Three decades before Houston became a major league city it was a minor league icon—the Houston Buffaloes won the Texas League championship in 1931. Managed by Joe Schultz, a former National League journeyman with a career batting average of .285, the Buffs—a minor league team for the Cardinals organization—compiled a dominant 108-51 record.
Buff Stadium was the hub of Houston’s baseball universe. In the 2013 book Deep in the Heart: Blazing A Trail From Expansion To World Series, Bill Brown and Mike Acosta recognized the stadium’s cutting edge quality. “Close to the University of Houston, it was considered a state-of-the-art ballpark by minor league standards and it featured a Spanish-style tiled roof entryway,” wrote Brown and Acosta. “Buff Stadium became known as a pitcher’s park, measuring 344 feet to the left field line, 434 to center and 323 to right with 12-foot walls.”
Houston’s ’31 team placed #42 on Minor League Baseball’s list of the Top 100 teams. On MILB’s web site, Bill Weiss and Marshall Wright described the path to success for the ’31 Buffs, which conquered the Texas League competition in a byzantine schedule. “In the first half of the 1931 season, which ended June 30, Houston and Beaumont finished tied for first with 50-30 marks, wrote Weiss and Wright. “The league constitution prescribed how the tie was to be broken. Five second-half contests were designated as playoff games. They also counted in the second half standings.”
Houston captured the first half of the season, then tore through the Texas League in the second half with a 58-21 record, which provided a cushion of 14 games ahead of Beaumont, the team with the next best record.
Two future Hall of Famers played for the Buffaloes—Joe Medwick and Dizzy Dean.
Indefatigable, Dean plowed through Houston’s 1931 Texas League competition with his speed. In the 1992 biography Diz: The Story of Dizzy Dean and Baseball During the Great Depression, Robert Gregory wrote, “It was also at Ft. Worth that he pitched his first doubleheader of the season.
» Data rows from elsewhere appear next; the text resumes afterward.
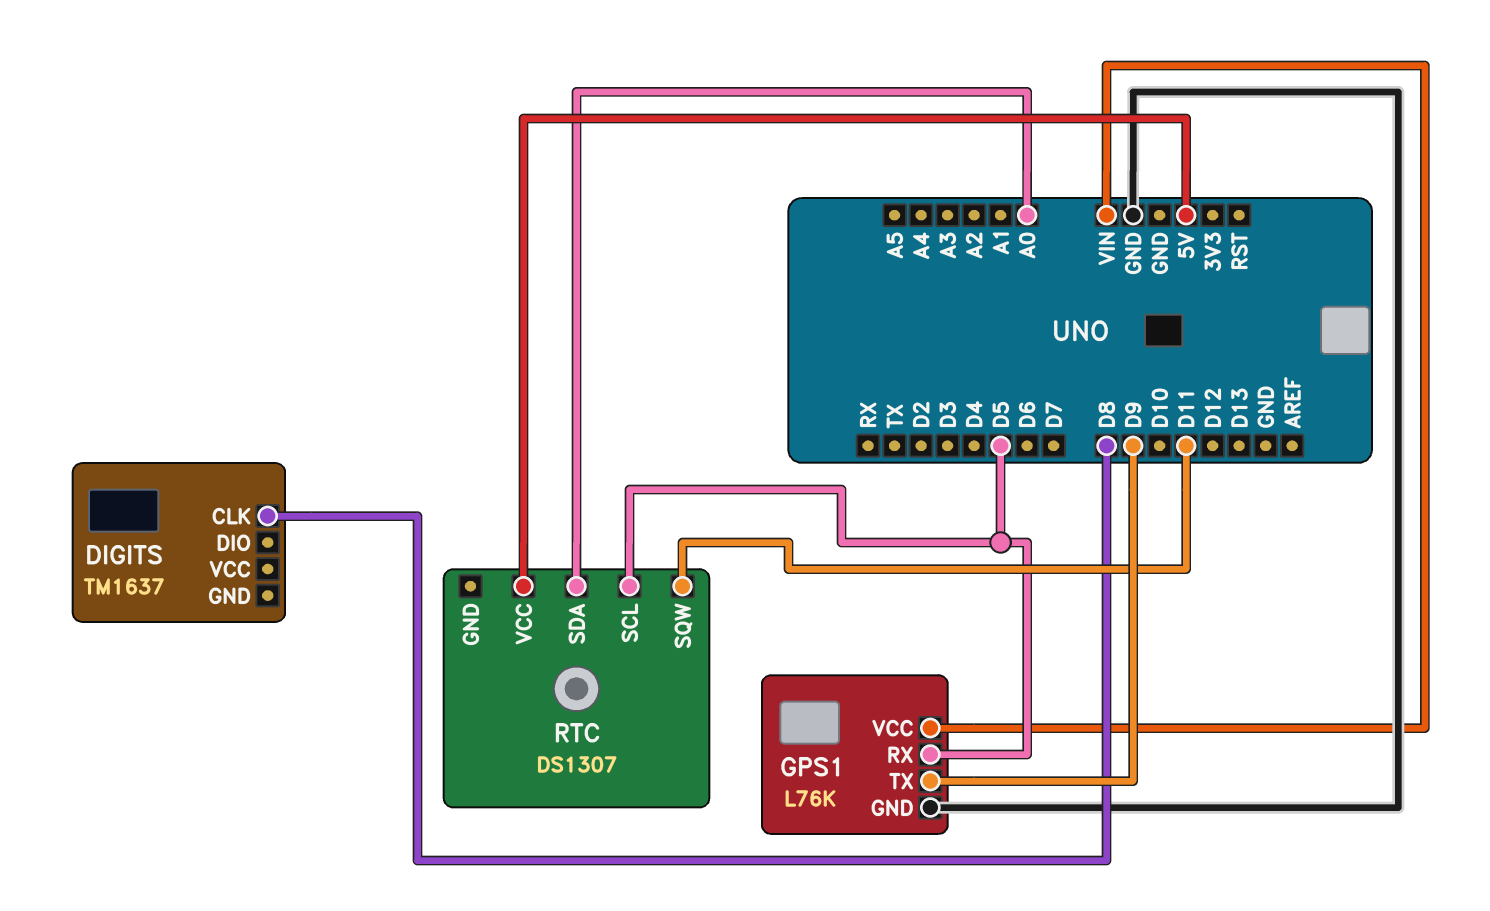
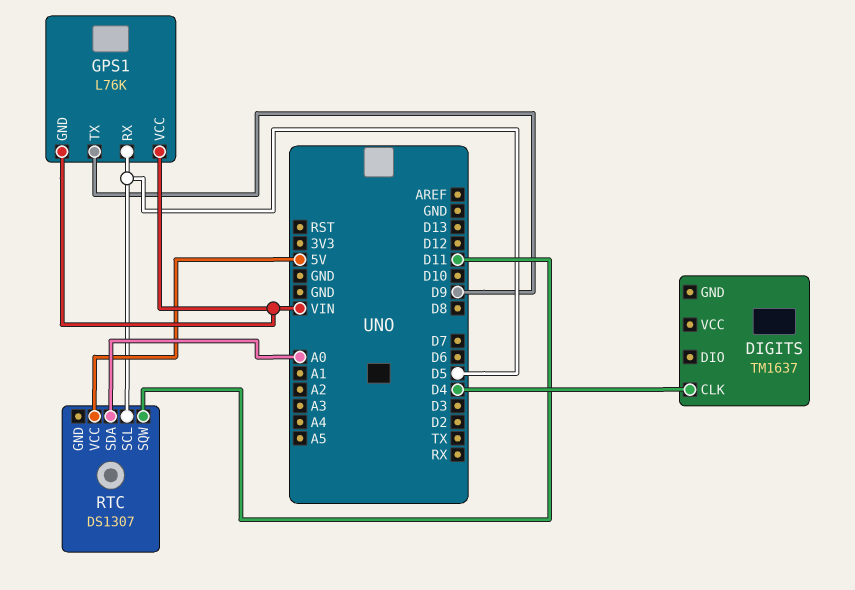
DIGITS pin CLK: D8 -> D4
GPS1 pin GND: GND -> VIN

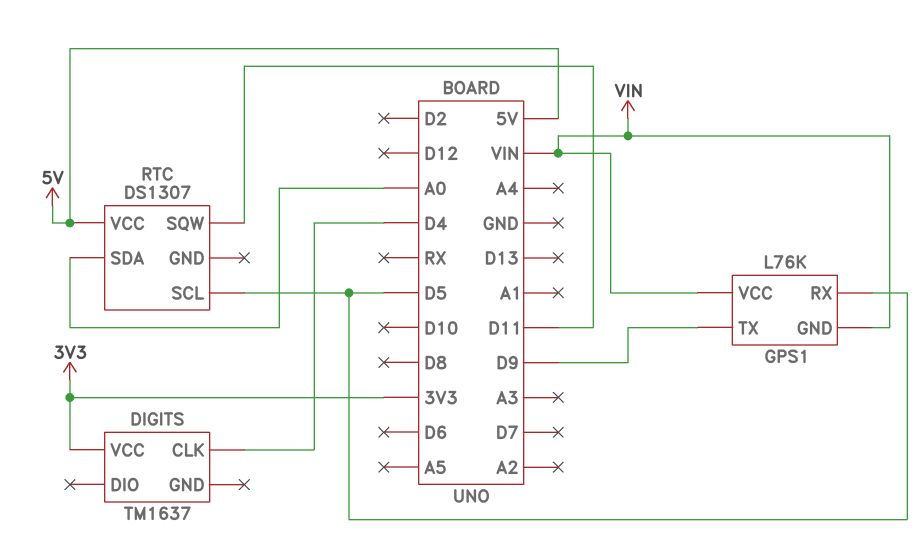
DIGITS pin VCC: none -> 3V3

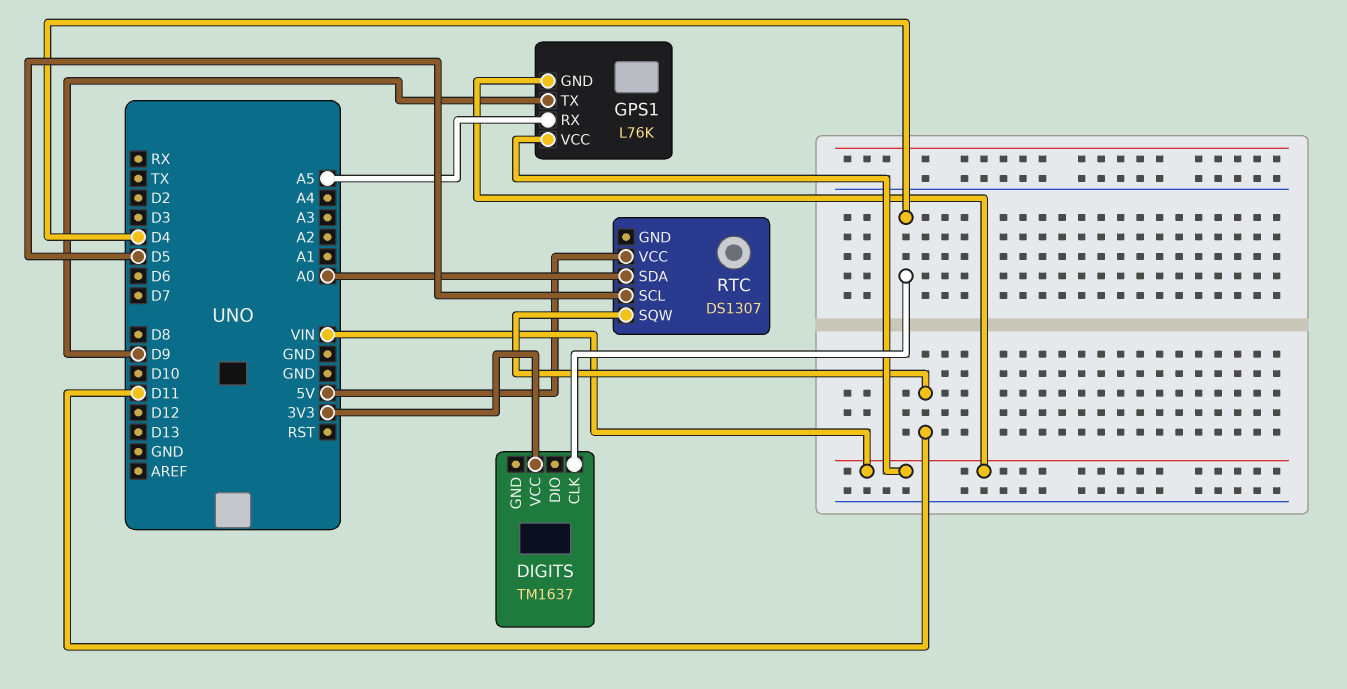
GPS1 pin RX: D5 -> A5

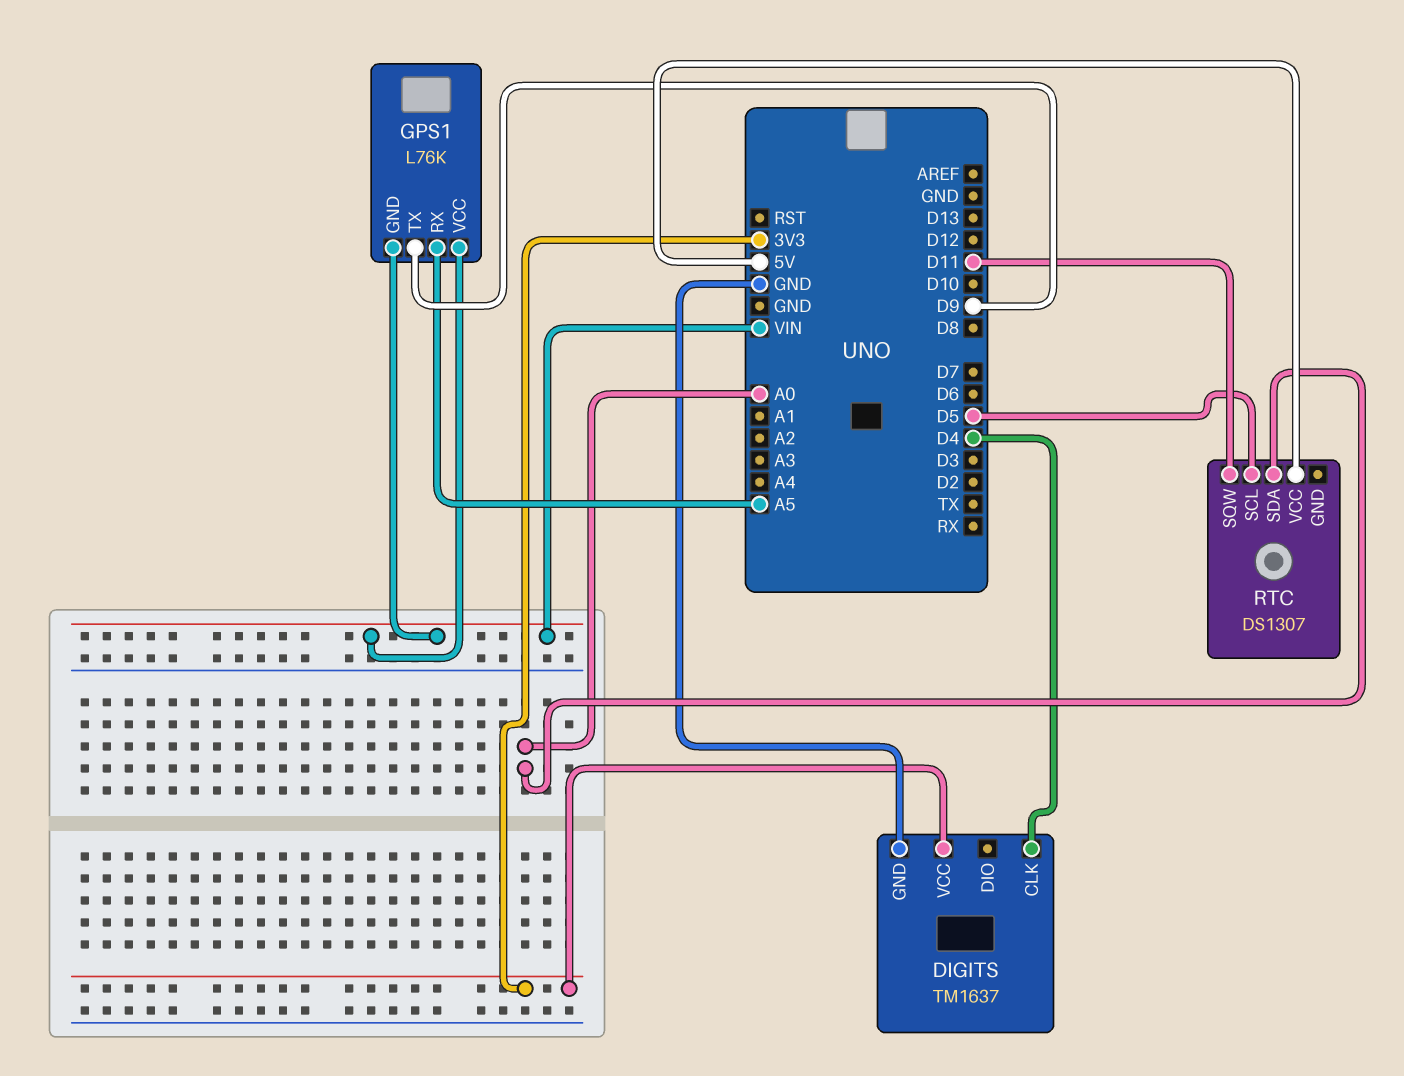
DIGITS pin GND: none -> GND

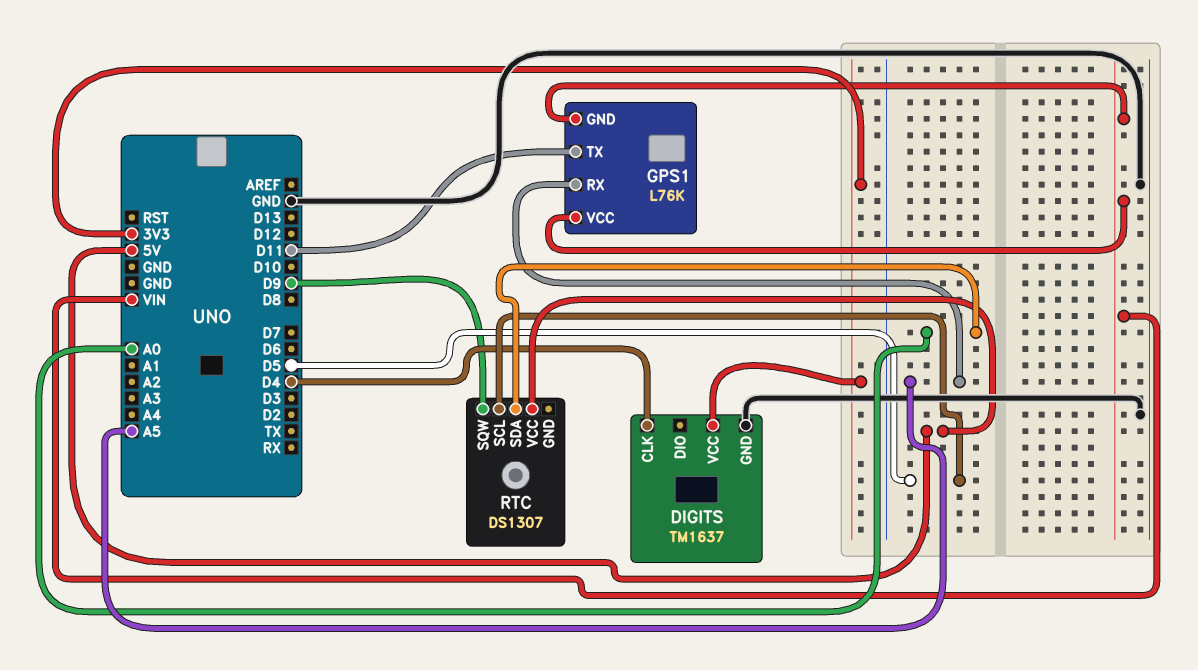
GPS1 pin TX: D9 -> D11
RTC pin SQW: D11 -> D9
On June 29, he said, ‘If I beat ’em in the first game, I might as well go ahead and pitch the second.’ He won both, 12-3 and 3-0. The next night, he relieved in the first inning with the bases loaded and nobody out. He struck out the side—and stayed on to pitch eight innings more, went 4 for 4 at bat, stole a base, and said, ‘Shoot no,’ when somebody asked if he was tired after three games in two days. ‘I’ll pitch tomorrow if they want me to.'”
Dean’s dominance resulted in a 26-10 record and 1.57 Earned Run Average.
Nicknamed “Ducky” for his gait, the 19-year-old Medwick hit .305 in 1931. He got called up to the Cardinals in the middle of the ’32 season, played in 26 games, and compiled a .349 batting average for the season. It was just the beginning of an amazing career that ended with a .324 batting average, nearly 2,500 hits, and an MVP Award.
The Baseball Hall of Fame web site states, “Though Medwick could hit for power, it didn’t come at the expense of his ability to put the bat to the ball, as he never struck out more than 100 times in a season. He was a well-rounded hitter, capable of going outside of the strike zone to drive in runs when needed.”
In the 1931 Dixie Series, the Buffaloes faced the Birmingham Barons, champions of the Southern Association. With the series tied at three games apiece, Dean started Game Seven. His prowess on the mound was not enough, however. Birmingham won 6-3 to capture the Dixie Series crown. Dean told reporters, “I thought I had too much speed, but they’re a good bunch of boys and got to me.”
A version of this article appeared on www.thesportspost.com on December 17, 2015.